Work to complete =>
From the first line to the last, print the material exactly, skipping the pictures.

Excerpted records =>
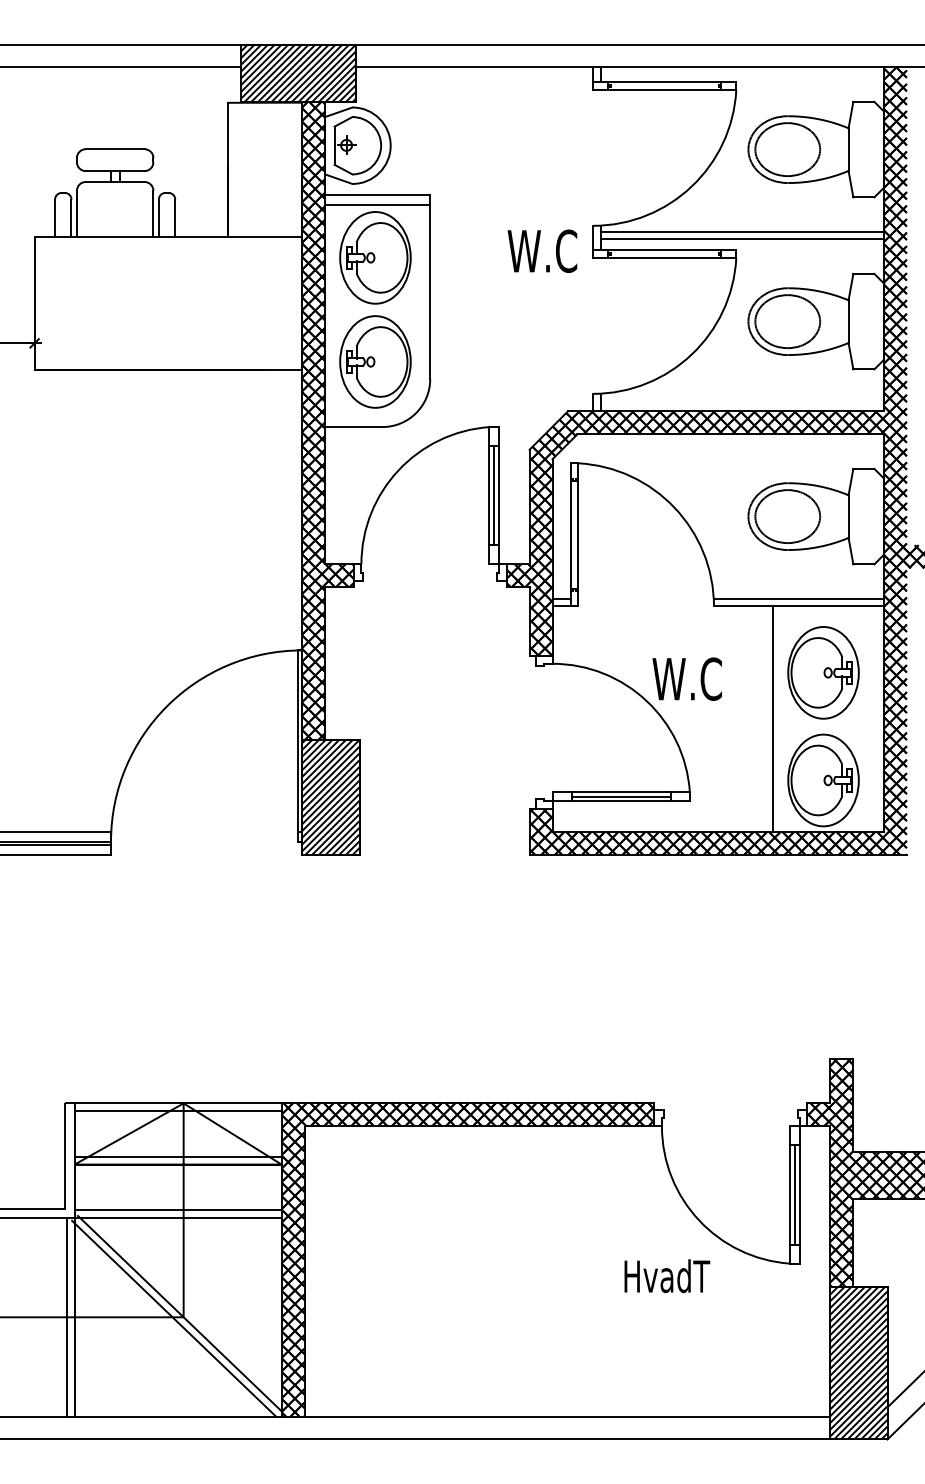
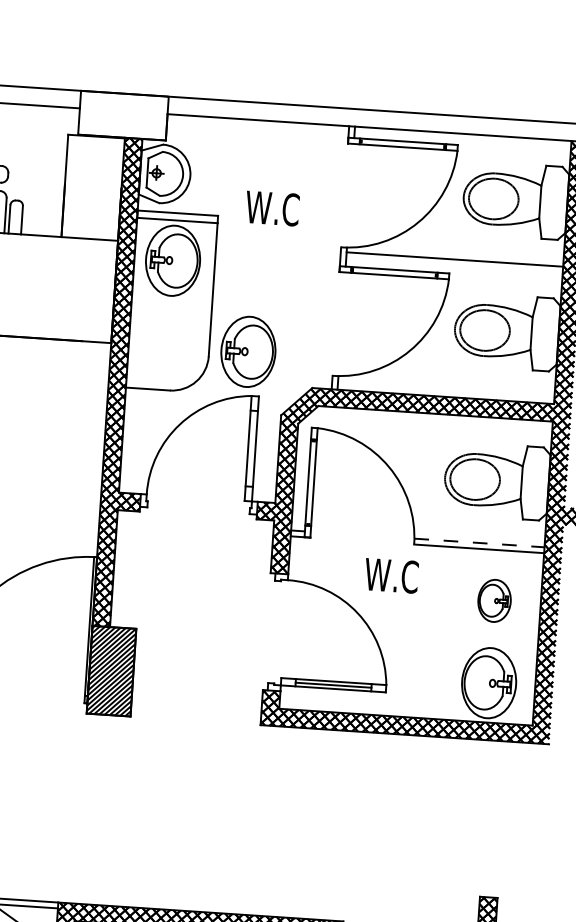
hatch: (298, 72) -> (123, 115), removed
line: (741, 239) -> (453, 265), removed
text: (542, 250) -> (272, 207), moved
part: (375, 361) -> (248, 351), moved
line: (494, 495) -> (252, 448), removed
line: (799, 598) -> (479, 542), solid -> dashed
part: (823, 672) -> (494, 600), size x0.6
text: (686, 678) -> (391, 575), moved
line: (772, 718) -> (453, 633), removed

Exercise output =>
hatch: (298, 72) -> (123, 115), removed
line: (741, 239) -> (453, 265), removed
text: (542, 250) -> (272, 207), moved
part: (375, 361) -> (248, 351), moved
line: (494, 495) -> (252, 448), removed
line: (799, 598) -> (479, 542), solid -> dashed
part: (823, 672) -> (494, 600), size x0.6
text: (686, 678) -> (391, 575), moved
line: (772, 718) -> (453, 633), removed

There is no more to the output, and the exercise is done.